The debian policy does not say anything against static linking vs dynamic linking. It does mandate that there can exist only 1 copy of a certain source within the archive. Browsers are granted exceptions because they are irreplaceable and do whatever they want.

> This level of effort from a library maintainer is reasonable to expect - but it would be unfair to ask that maintainer to do QA on all the packages that depend on their package to confirm the lack of breakage. They may not even know how some their dependencies are supposed to behave, so noting that they're not behaving correctly after the patch has been applied would be very difficult indeed.

That's basically the opposite of Torvald's approach :D

> we can more gracefully upgrade libraries without giving up on the **policy** that there should only be one version.

Libraries that are made to support it are normally available in multiple versions for a period of time. Typical example is Qt. Qt4 has been removed only very recently. But point releases replace the previous version, because we don't want to do the go way of depending on a specific commit.

> It seems that our disagreement is a matter of priorities. My understanding is that you believe in the primacy of the distro, and as such helping the distro has highest priority. Conversely my priorities are my application and users, the upstream library and only then the distro.

And when the user ends up with unpatched vulnerabilities because he downloaded some binary from some website because it wasn't included in a distribution because it violated every existing policy… how is the user served well by this?

He has to hope the author has a system in place to recompile when a CVE appears, that there is a repository set up to get the latest version. Using a distribution this would all be solved already rather than having to be solved 10000 times by every single project.

Python cryptography, Rust, and Gentoo

Posted Feb 16, 2021 8:28 UTC (Tue) by matthias (subscriber, #94967) [Link]

>> This level of effort from a library maintainer is reasonable to expect - but it would be unfair to ask that maintainer to do QA on all the packages that depend on their package to confirm the lack of breakage. They may not even know how some their dependencies are supposed to behave, so noting that they're not behaving correctly after the patch has been applied would be very difficult indeed.
> That's basically the opposite of Torvald's approach :D
No, it is exactly Torvalds' approach. The kernel policy is no regressions, yes. But Torvalds does not do the QA for all software that runs on linux. That would be simply impossible. He releases -rc versions of the kernel and asks everyone to test. If regressions are reported, the corresponding patches are reverted (or improved). But it is the job of the users (distros, cloud service providers, etc.) to do the testing and validation.

And it is definitely up to the distros to test whether a new kernel version works for them before they include it into the distribution.

The main difference between the kernel and many other projects is, that the kernel developers care much more about the regression reports received from the users and that regression reports have higher priority than new features.

Python cryptography, Rust, and Gentoo

Posted Feb 16, 2021 13:07 UTC (Tue) by mathstuf (subscriber, #69389) [Link]

> And what if they completely reject your changes or require substantial changes?

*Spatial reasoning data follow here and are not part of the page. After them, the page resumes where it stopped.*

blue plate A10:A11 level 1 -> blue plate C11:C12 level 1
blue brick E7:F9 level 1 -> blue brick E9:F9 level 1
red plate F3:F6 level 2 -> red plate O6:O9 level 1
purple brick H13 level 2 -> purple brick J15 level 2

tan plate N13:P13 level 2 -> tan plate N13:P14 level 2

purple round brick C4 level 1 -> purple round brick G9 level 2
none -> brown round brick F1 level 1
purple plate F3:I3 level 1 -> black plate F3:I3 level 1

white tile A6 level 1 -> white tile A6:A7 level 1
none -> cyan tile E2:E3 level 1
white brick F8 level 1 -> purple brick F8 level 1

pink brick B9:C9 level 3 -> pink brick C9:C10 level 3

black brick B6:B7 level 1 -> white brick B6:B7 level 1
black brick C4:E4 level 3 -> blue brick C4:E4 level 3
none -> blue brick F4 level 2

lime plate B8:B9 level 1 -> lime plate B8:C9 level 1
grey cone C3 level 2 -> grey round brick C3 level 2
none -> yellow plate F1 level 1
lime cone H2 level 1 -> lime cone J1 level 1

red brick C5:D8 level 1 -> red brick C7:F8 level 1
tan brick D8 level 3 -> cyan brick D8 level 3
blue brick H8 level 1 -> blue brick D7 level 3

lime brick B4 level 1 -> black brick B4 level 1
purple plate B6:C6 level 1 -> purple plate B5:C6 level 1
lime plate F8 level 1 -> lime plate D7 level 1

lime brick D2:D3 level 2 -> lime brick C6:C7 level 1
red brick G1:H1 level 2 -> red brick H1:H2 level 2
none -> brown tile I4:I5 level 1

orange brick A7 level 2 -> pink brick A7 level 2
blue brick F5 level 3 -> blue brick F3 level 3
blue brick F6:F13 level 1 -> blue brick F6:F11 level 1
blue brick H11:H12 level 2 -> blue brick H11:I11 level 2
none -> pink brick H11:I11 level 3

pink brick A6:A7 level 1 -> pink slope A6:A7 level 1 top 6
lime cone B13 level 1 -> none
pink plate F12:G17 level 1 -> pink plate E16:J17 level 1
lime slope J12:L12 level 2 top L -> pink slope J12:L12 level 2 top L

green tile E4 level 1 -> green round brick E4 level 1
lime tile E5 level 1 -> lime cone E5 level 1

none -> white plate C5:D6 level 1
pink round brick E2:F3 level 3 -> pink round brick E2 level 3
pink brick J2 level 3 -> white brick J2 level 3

If we had gone with your proposal, now my distro is stuck with a patch rejected by upstream. Yay?

In this case, I rework the patch and adapt my code when I point to the next proposed patch. Same as step 1, just with a different baseline to diff from.

> Using a distribution this would all be solved already rather than having to be solved 10000 times by every single project.

As if Linux is the only distribution platform for projects these days. You do realize that Linux (and the BSDs) are the oddballs out here, right? Pretty much everything else does vendoring or the like to a large extent. And if I want a turnkey release from my website, a tarball with dependencies embedded is the answer even for Linux without waiting for distros to churn on the new release (which generally takes a month or two to hit the unstable channels for our project; add a release cycle for the stable channel to have a chance).